For after all, I am an even more former chancellor of united Germany.
But I doubt that the united Germany of this Herr Kohl
is as united as mine was.
Quite a few pieces are missing.
Alsace.
Lorraine.
The Sudetenland.
Posen.
West Prussia.
Danzig.
East Upper Silesia.
The Memel Territory.
I have no desire to go into too much detail here.
But there is one thing I should like to say:
If the editor wants well-informed opinions
he ought to seek out the organ grinder
rather than the monkey.

Once more the studio exploded with applause, which I acknowledged with a solemn nod of the head before continuing. (222-3)

There are two kinds of funny in Look Who’s Back. There’s the cognitive slapstick of a Rip van Winkle trying to make sense of computers and self-service stores. In theory, you could create this kind of funny by having anybody wake up from a long-ago death, but Hitler is funnier because he has opinions about everything. Then there is the outrageous kind of funny that Mel Brooks explored so brilliantly in The Producers. It’s the horrible black humor of the man at the premiere of Springtime for Hitler who shouts, “Wait! He’s funny!” In Look Who’s Back, what people shout, or at least say, is “He’s got a point!” The effect is the same. You laugh because Vermes sets things up to make you laugh, the nightmare notwithstanding. In one of my favorite passages, the two kinds of funny blend seamlessly.

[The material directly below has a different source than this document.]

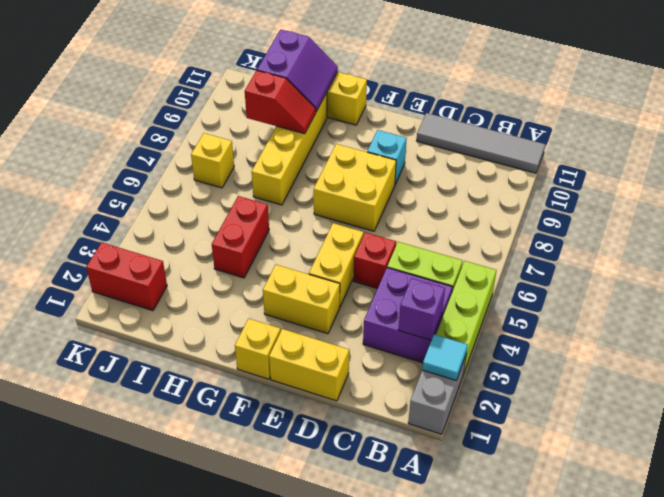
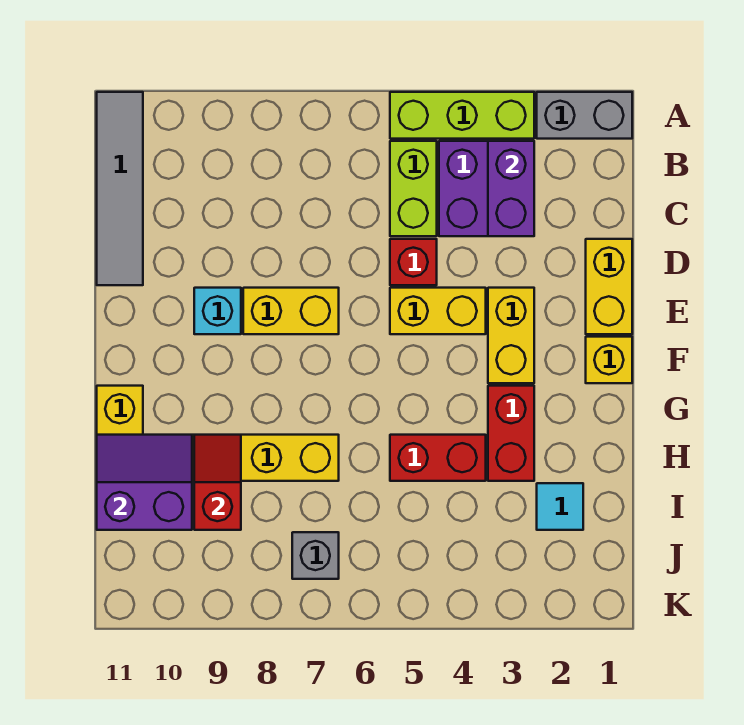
cyan tile A2 level 2 -> cyan tile I2 level 1
purple brick B3 level 2 -> purple brick B3:C3 level 2
yellow brick E7:F8 level 1 -> yellow brick E7:E8 level 1
red brick J2:K2 level 1 -> red brick G3:H3 level 1
yellow brick J7 level 1 -> grey brick J7 level 1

The publishing house has supplied me with a dictation machine. Sawatzki wanted me to use my mobile telephone, but in the end I’ve found the dictation machine easier to operate. Press a button — it records; press a button — it stops. In general I’m very much against this multiplication of tasks. The wireless  has to play these silver disks, too, the razor machine has to work fr both wet and dry shaving, the gas pump attendant doubles up as a grocer, while the telephone has to be a telephone, a calendar, a camera and everything else besides. This is dangerous nonsense, the only possible consequence of which is that thousands of our young people will be mown down on the roads because they cannot stop staring into their screens. One of my first undertakings will be to outlaw such telephone devices or to allow them only for those inferior racial elements remaining in our society — for the  latter I may even make them compulsory. Then they will litter the main thoroughfares of Berlin like squashed hedgehogs. So they do have their practical uses. But otherwise utter nonsense! Certainly it would be far more advantageous for the state finances if the Luftwaffe could also assume the task of refuse collection. But what sort of a Luftwaffe would be have then?

A good idea. I will dictate it immediately into the device. (301-2)

Bearing in the mind the Darwin Awards, I think, as the last line of the novel has it, we can work with that.